OHS art department disbands annual creative arts fair to focus on other competitions

Every year for the last few years, Oxford High School has held a Creative Arts Fair to showcase the student body’s artistic talents.

This year, however, the art department has decided on disbanding the fair.

Librarian Lynndy Hurdle said that first-year OHS art teachers and husband and wife Ebony and Duran Johnson “told me they had really phenomenal plans for the art and they were particularly interested in having the students compete in art competitions around this area and region,” said hurdle, who as librarian was host to last year’s creative arts fair. “We kind of collectively decided that in order for students to be able to focus on those art competitions, that we would not do a creative arts fair this year at the high school.”

In the past, Hurdle has served as host of the Creative Arts Fair, as the weeklong event where students displayed their work as it was judged usually took place in the OHS library.

This year, however, the art department faced a total turnover, including new teachers with new plans.

Ebony Johnson, who teaches visual arts, agrees that the art department’s focus on national level competitions is better than focusing on the local competition that wouldn’t gain as much recognition for the students in terms of portfolio submissions for college.

Johnson and her husband Duran, also a visual arts teacher, encouraged their students to enter the Mid-South Scholastic Art Awards. Oxford High’s art department collectively won 11 awards from the regional competition, and that award-winning work has been installed in the Brooks Museum of Art in Memphis.

Other ways the Johnsons are trying to generate exposure for their students’ work are by planning to have a booth at the Double Decker Arts Festival in Oxford this year, having more gallery spaces in the hallways of the high school, and creating digital portfolios online.

“The students now are really really interested and dedicated,” Ebony Johnson said, “and they are coming after hours and weekends, trying to really develop their portfolios.”
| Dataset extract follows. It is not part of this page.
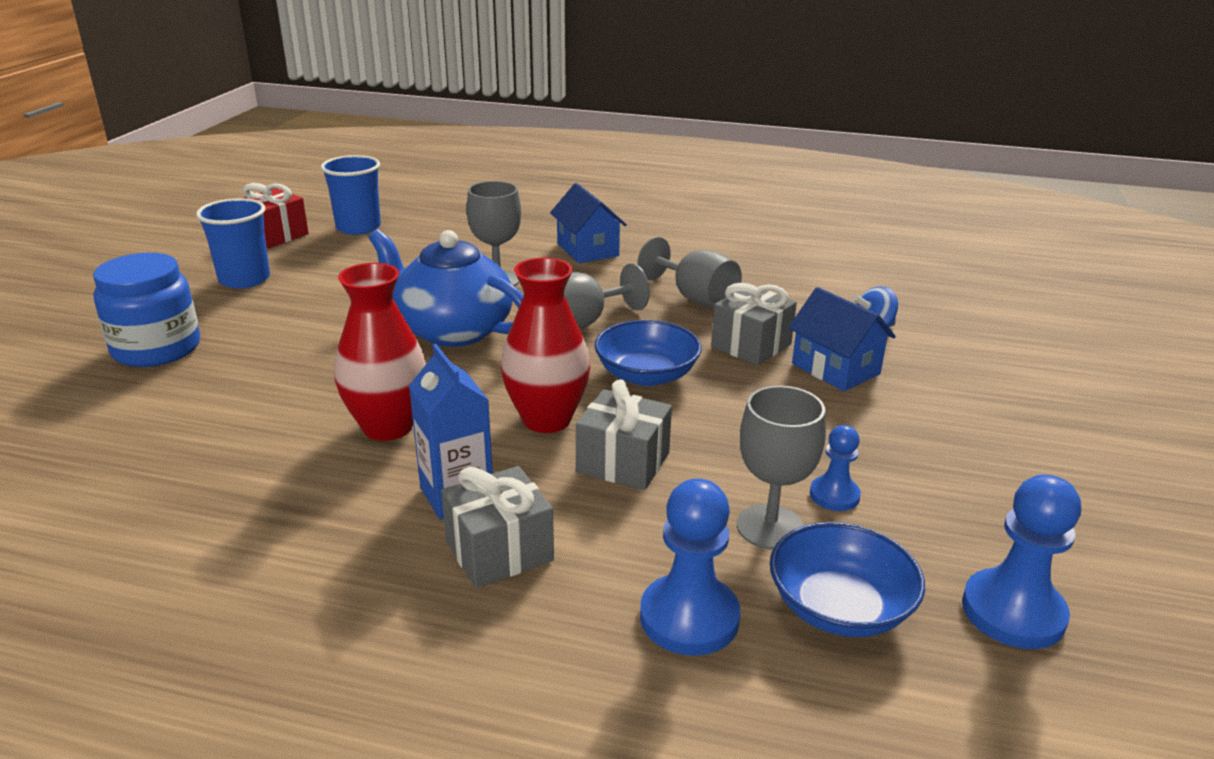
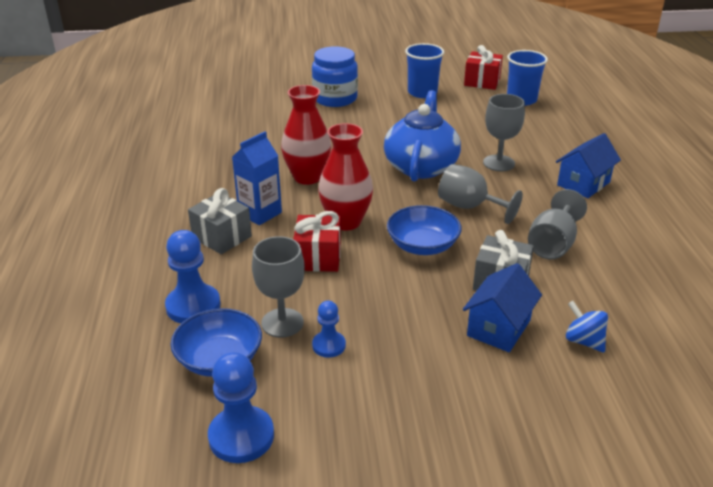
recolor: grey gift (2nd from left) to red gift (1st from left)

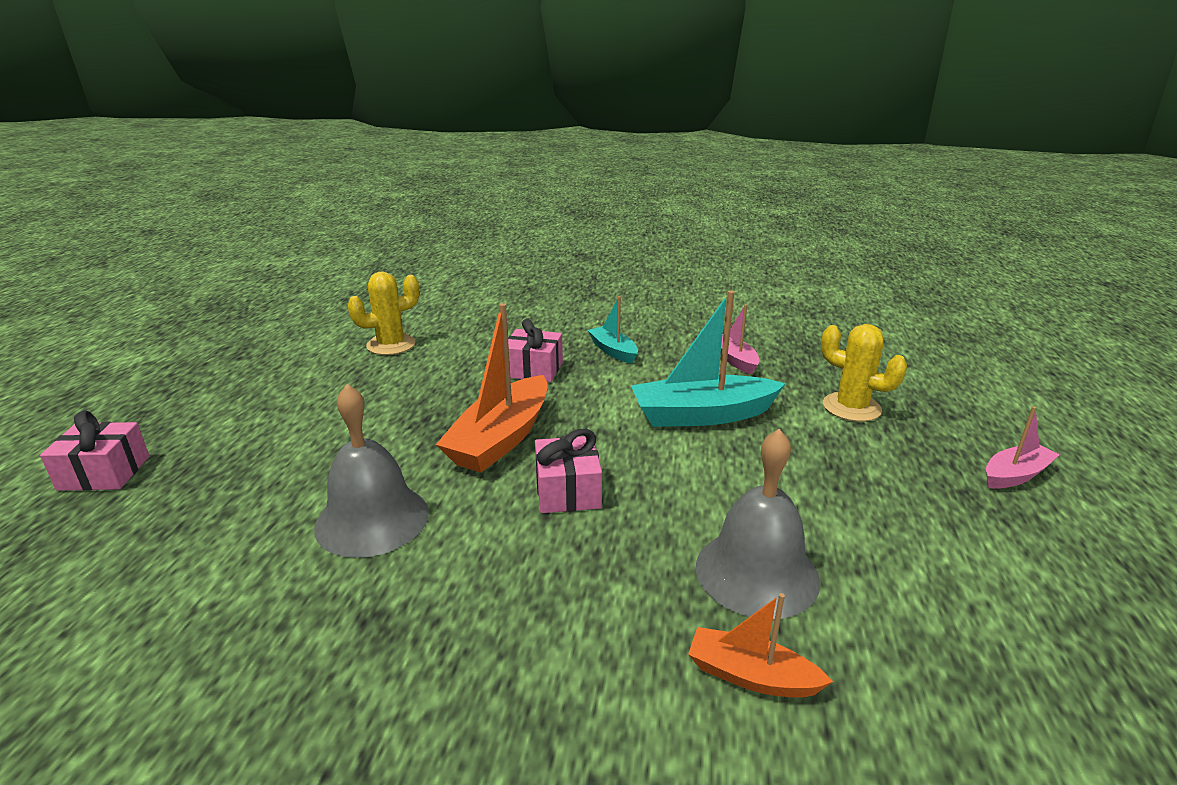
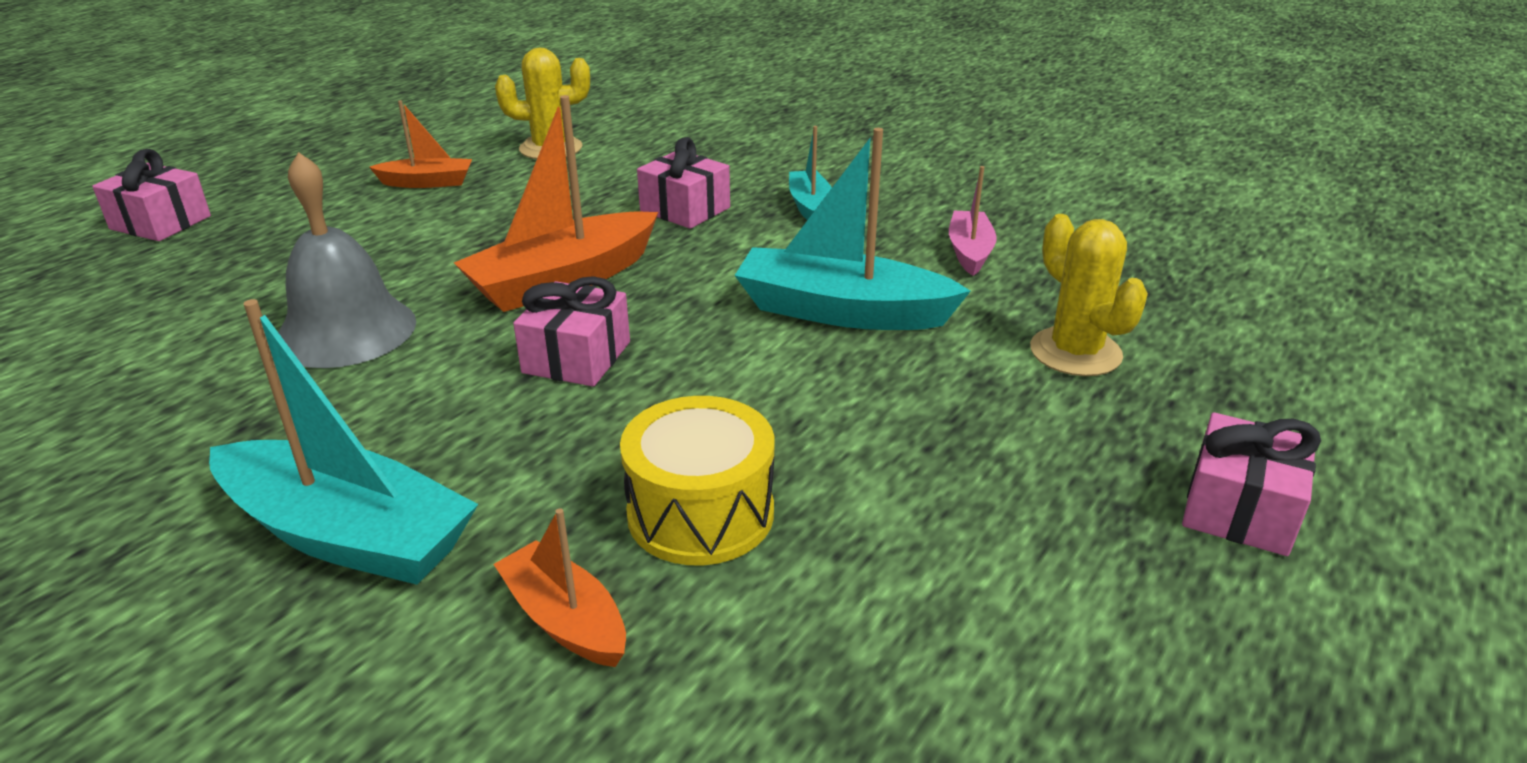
insert: turquoise boat (1st from left); orange boat (1st from left)
replace: grey bell (2nd from left) to yellow drum; pink boat (2nd from left) to pink gift (4th from left)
Winner Bhakti Patel entered her photographs in the 2015 Mid-South Scholastic competition, competing against more than 14,000 other photographs. She won a gold key (the highest honor), became a finalist and received honorable mention status.

Patel said that by focusing on entering mostly national and regional competitions versus local competitions, fewer students are recognized because of the larger pool of applicants.  At the same time, though, Patel added that it gives Oxford more recognition nationally for their art department.

“If you do enter and you win something, Mrs. Jay (Johnson) is really good about making sure everybody knows about it,” Patel said.

“She has contacted The Oxford Eagle and and is trying to get articles in there, and she is putting our work on TV screens in the (OHS) hallways. I think she is doing a pretty good job about publicizing our work.”